Cette écriture joue de l’oralité et la transforme en une prose poétique dont on
a pu dire que, première, elle introduisait véritablement la révolution
française dans la langue : archaïsme et néologisme, digression et
transgression s’y multiplient au rythme naturel de la pensée de l’auteur, qui
écrit au fil de la plume sans effacer ni raturer ses textes que très rarement –
méthode de rédaction elle aussi exceptionnelle, laissant couler à flot
l’inspiration, parfois sous la forme d’ajout entre deux lignes, de sorte que
les manuscrits de Péguy, modèles de calligraphie, attendent encore leur exégèse
génétique…
Si d’autres naissent poètes,
ce ne fut pas le cas de Péguy. C’est en 1903 seulement qu’il s’essaie au vers –
octosyllabique – dans une veine populaire, donnant une suite burlesque à la Chanson du roi Dagobert : satire
politique de Jaurès, cette œuvre-canular publiée un premier avril n’a rencontré
que l’incompréhension du public de l’époque. C’est en 1911 seulement que Péguy
se met à la poésie lyrique de sa Ballade
du cœur qui a tant battu – 1 500 quatrains en syllabes comptées dans
un rythme original jouant du décasyllabe (6/4/6/4) mais se présentant en ordre
dispersé : pire casse-tête pour les éditeurs que les Pensées… Ce n’est qu’en 1912 qu’il dompte les contraintes du sonnet
et de l’alexandrin pour mieux les faire exploser, en multipliant les tercets ou
les quatrains pour mieux en simplifier les rimes. Ce n’est qu’en 1913 qu’il
publie Ève, un pavé de 2 000
quatrains, d’alexandrins cette fois. Là encore, Péguy fait entendre une
véritable polyphonie aux mots nobles et bas, usant de répétition
morphosyntaxiques mêlées de variations autour d’un même thème qui présente le
front (dynamique) de la pensée de l’auteur, appuyée sur des bouts-rimés
directement issus du dictionnaire de rimes (à la Raymond Roussel) ou sur des
rythmes empruntés à la marche, son passe-temps favori. À retenir de cette
poésie, outre des vers d’anthologie trop souvent répétés, une majesté simple
toujours à cheval entre naïveté d’expression et libre déformation de la
langue ; entre habileté consommée à jouer des possibles de la langue et
admiration pour les classiques.
Romain Vaissermann
[1] Et si l’on veut des notes, on en mettra : S. Epstein, Les Dreyfusards sous l’Occupation, Albin Michel, 2001, p. 19-26.
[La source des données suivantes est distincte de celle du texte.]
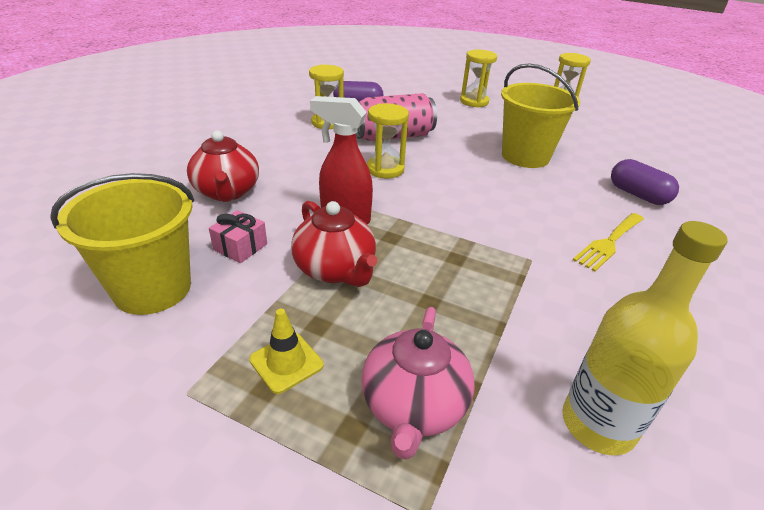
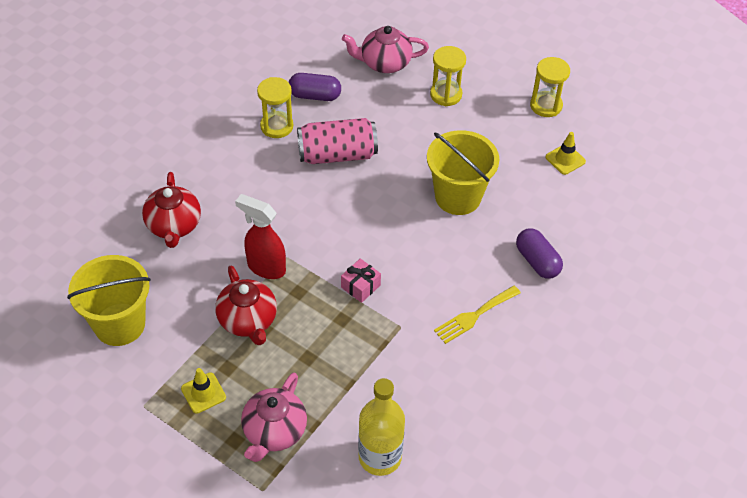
camera: 10 degrees right, 15 degrees up
(240, 247) = (181, 290): pink gift -> pink gift (360, 286)
(385, 169) = (316, 206): yellow hourglass -> none
(412, 88) = (384, 63): none -> pink teapot
(604, 130) = (565, 159): none -> yellow traffic cone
[2] Ch. Péguy, Un nouveau théologien, M. Fernand Laudet, Pléiade, Gallimard, 1992, vol. III, p. 574.
[3] Ch. Péguy, Victor-Hugo classique, Pléiade, 1992, vol. III, p. 1239-1240.
[4] Ch. Péguy, Note conjointe sur M. Descartes et la philosophie cartésienne, Pléiade, 1992, vol. III, p. 1346.
[5] Ch. Péguy, « Service militaire », Pléiade, Gallimard, 1988, vol. I, p. 189.
[6] On aura reconnu Edwy Plenel, L’Épreuve, Stock, 1999, p. 38-39.
[7] Expression de L’Année du Tigre, Seuil, 1999 citée dans Le Monde du 28 janvier 1999 et rediscutée dans La Divine Comédie, Desclée de Brouwer, 2000. Il y a vingt ans déjà, Sollers déclarait au Nouvel Observateur (19 janvier 1981) que le Péguy de son enfance, « ce n’était pas du premier choix, ça ne cassait rien. » Sollers n’a pas rouvert Péguy en vingt ans…
[8] Il faut voir ce ton naturel pour le croire (Naissance de l’idéologie fasciste, Fayard, 1989, p. 51) : « Dans leur haine féroce du socialisme démocratique et libéral, devenu partie intégrante de l’ordre établi, le directeur d’Avanti ! et l’auteur de Notre jeunesse se révélaient des alliés naturels. »
[9] Pages 114-123 : Péguy parlerait la langue ignoble de la race et de l’instinct, haïrait bestialement l’Intellectuel, diaboliserait l’Argent, fonderait avec Barrès le « national-socialisme à la française ». Le traître clerc Benda mais aussi, hélas, Todorov (dans Nous et les autres, Seuil, 1989, p. 293) hurlent avec Lévy.
[10] Figures, même s’il s’agit de défigurer Péguy.
[11] Ch. Péguy, L’Argent suite [27 avril 1913], Œuvres en prose complètes, 1992, volume III, p. 924.
[12] J. Rabaut, Jaurès et son assassin, Centurion, 1967.
[13] J. Bastaire, c. r. de Alexandre Croix, Jaurès et ses détracteurs, p. 31-33 dans Feuillets de l’Amitié Charles Péguy, août 1969, n° 152 ; « Péguy, Jaurès et la guillotine », p. 136-137 dans Bulletins de l’Amitié Charles Péguy, avril-juin 1981, n° 14.